Britain First’s leader Paul Golding and deputy leader Jayda Fransen have been found guilty of a first charge of religiously-aggravated harassment.
Golding, 36, and Fransen, 31, were convicted of the hate crime – which they had denied – at Folkestone Magistrates’ Court in Kent today.
They were both cleared of a second charge of religiously-aggravated harassment, while Fransen was found guilty of a third charge.
Golding was found not guilty of that count.
The pair had earlier arrived at the court, surrounded by a large entourage, with the far-right group’s leader flashing the V-sign at cameras.
Golding had been charged with three counts of religiously aggravated harassment, while his deputy was accused of four offences.
The pair had denied the charges against them, but were convicted of the first charge this afternoon at the court, where they had earlier stood trial.
In delivering his judgment, the judge told the court Fransen and Golding were “well-known”, “controversial” and “generate their own publicity”.
Judge Justin Barron said the court received a number of emails in support of and against the pair. But he said his verdict was based “solely on admissible evidence heard in court”.
The public gallery was packed with more than a dozen Britain First supporters as the group’s two leaders were convicted.
The pair had been arrested in May last year over the distribution of leaflets and posting of online videos during a trial at Canterbury Crown Court, where three Muslim men and a teenager were convicted of rape and jailed.
Fransen was accused of going to the Kent home of one of the defendants, Tamin Rahmani, and shouting racist abuse through the front door.
Rahmani’s pregnant partner, Kelli Best, said she was alone with their two children, aged three years and 18 months, at the time of the incident on May 9, 2017.
Two days later, she began bleeding heavily and her daughter was stillborn.
At a previous hearing, Folkestone Magistrates’ Court heard that the grieving mum blamed Fransen’s racial abuse for the tragedy.

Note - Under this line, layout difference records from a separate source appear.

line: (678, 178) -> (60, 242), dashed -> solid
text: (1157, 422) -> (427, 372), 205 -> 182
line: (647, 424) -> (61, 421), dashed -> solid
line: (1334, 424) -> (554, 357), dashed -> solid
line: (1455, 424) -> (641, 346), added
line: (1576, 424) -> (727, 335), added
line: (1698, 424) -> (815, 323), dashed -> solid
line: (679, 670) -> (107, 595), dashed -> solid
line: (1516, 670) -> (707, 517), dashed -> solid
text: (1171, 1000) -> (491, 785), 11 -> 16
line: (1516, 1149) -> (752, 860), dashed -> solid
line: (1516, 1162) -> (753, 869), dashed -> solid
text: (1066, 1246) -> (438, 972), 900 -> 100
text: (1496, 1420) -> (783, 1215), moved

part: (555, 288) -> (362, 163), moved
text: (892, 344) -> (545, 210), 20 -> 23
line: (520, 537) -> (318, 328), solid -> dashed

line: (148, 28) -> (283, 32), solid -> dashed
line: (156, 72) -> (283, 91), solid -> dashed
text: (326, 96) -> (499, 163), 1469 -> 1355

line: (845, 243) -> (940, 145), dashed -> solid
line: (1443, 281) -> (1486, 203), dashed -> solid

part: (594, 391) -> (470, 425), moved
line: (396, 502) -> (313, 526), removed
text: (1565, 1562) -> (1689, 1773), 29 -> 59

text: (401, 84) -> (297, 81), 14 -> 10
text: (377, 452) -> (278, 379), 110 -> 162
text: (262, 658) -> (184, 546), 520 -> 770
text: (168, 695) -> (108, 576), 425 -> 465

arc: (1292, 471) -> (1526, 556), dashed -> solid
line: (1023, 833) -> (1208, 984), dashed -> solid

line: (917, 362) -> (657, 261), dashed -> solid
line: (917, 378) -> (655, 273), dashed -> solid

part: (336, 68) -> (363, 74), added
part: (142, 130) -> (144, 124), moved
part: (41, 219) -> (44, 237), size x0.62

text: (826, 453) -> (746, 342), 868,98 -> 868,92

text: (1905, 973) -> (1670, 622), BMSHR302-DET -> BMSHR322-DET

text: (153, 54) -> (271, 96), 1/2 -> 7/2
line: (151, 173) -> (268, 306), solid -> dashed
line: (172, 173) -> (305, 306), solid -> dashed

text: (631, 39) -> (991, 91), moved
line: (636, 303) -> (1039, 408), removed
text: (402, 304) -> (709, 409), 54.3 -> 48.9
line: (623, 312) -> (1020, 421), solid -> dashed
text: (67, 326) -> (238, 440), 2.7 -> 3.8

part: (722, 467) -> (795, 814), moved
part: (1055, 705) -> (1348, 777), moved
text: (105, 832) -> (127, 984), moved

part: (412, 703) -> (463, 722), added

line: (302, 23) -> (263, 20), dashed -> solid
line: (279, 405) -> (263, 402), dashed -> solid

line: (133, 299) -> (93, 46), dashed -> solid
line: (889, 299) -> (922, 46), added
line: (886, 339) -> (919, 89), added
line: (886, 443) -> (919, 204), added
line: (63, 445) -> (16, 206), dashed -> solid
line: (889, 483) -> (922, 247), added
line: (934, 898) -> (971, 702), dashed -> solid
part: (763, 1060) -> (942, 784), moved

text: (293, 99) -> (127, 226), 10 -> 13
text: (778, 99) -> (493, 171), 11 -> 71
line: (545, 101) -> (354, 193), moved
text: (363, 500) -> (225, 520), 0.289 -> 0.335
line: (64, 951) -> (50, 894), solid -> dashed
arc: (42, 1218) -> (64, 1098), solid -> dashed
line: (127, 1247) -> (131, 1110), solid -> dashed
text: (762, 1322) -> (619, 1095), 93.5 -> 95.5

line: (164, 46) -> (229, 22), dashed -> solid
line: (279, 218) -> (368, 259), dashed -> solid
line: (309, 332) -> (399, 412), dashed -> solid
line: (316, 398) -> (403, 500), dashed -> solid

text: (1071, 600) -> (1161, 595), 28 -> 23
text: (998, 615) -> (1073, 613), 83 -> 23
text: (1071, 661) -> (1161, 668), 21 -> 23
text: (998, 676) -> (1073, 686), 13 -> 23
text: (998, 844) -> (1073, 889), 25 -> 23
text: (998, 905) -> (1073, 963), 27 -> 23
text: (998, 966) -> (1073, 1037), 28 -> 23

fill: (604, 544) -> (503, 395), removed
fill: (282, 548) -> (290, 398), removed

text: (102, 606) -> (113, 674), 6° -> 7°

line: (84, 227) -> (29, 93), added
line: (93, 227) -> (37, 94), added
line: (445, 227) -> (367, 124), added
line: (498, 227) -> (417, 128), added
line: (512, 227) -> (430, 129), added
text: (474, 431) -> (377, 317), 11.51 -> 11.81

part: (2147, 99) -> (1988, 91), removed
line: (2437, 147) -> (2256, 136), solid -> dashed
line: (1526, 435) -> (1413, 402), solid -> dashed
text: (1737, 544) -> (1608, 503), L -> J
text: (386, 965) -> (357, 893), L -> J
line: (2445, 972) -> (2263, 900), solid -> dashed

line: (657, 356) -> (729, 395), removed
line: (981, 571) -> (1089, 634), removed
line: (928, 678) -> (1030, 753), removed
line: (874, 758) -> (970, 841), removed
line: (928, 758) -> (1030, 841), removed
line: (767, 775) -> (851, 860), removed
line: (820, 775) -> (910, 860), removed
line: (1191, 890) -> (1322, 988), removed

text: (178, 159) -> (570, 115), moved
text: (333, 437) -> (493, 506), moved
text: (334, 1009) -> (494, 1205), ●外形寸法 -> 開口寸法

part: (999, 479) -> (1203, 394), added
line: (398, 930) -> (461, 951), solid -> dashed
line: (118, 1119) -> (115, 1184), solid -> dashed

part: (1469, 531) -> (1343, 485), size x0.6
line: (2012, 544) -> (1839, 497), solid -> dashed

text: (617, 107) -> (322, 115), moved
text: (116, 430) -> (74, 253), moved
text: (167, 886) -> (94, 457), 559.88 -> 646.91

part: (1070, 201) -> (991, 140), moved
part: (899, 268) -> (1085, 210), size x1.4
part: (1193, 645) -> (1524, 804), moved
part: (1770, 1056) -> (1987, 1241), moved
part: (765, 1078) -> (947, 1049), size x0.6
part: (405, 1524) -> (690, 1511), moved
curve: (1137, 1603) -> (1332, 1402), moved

Speaking from behind a screen, Kelli told the court: “She (Fransen) was making racist remarks: ‘Dirty Muslim rapist, come out, we’re not going to leave until you’re gone, come out. Dirty scumbags’.
She added: “It made me feel very anxious, I didn’t go outside for a long time. I was also pregnant at the time it happened, two days after I started to bleed heavily and lost my daughter, she was stillborn. I blame Jayda Fransen, there was no other reason for it to happen.”
She said her son still gets scared when anyone knocks on their door.
On a video played in court, Fransen could be seen banging on the door and shouting: “Come out and face me you disgusting rapist, come on.”
Fransen denied using the phrase “Muslim b******s”, or saying that all Muslims are rapists.
Golding said he was only acting as Fransen’s cameraman, and that it was her campaign.
During cross-examination, he described how he handed the camera to the deputy leader and she did all the editing.
He said he agreed with what she said but didn’t have time to process everything she said, Kent Livereports.
When asked if he agreed with what Fransen did, he replied: “Yes”.
He said in politics he gets called nasty names all the time – and claimed he had seen far worse from journalists on many occasions.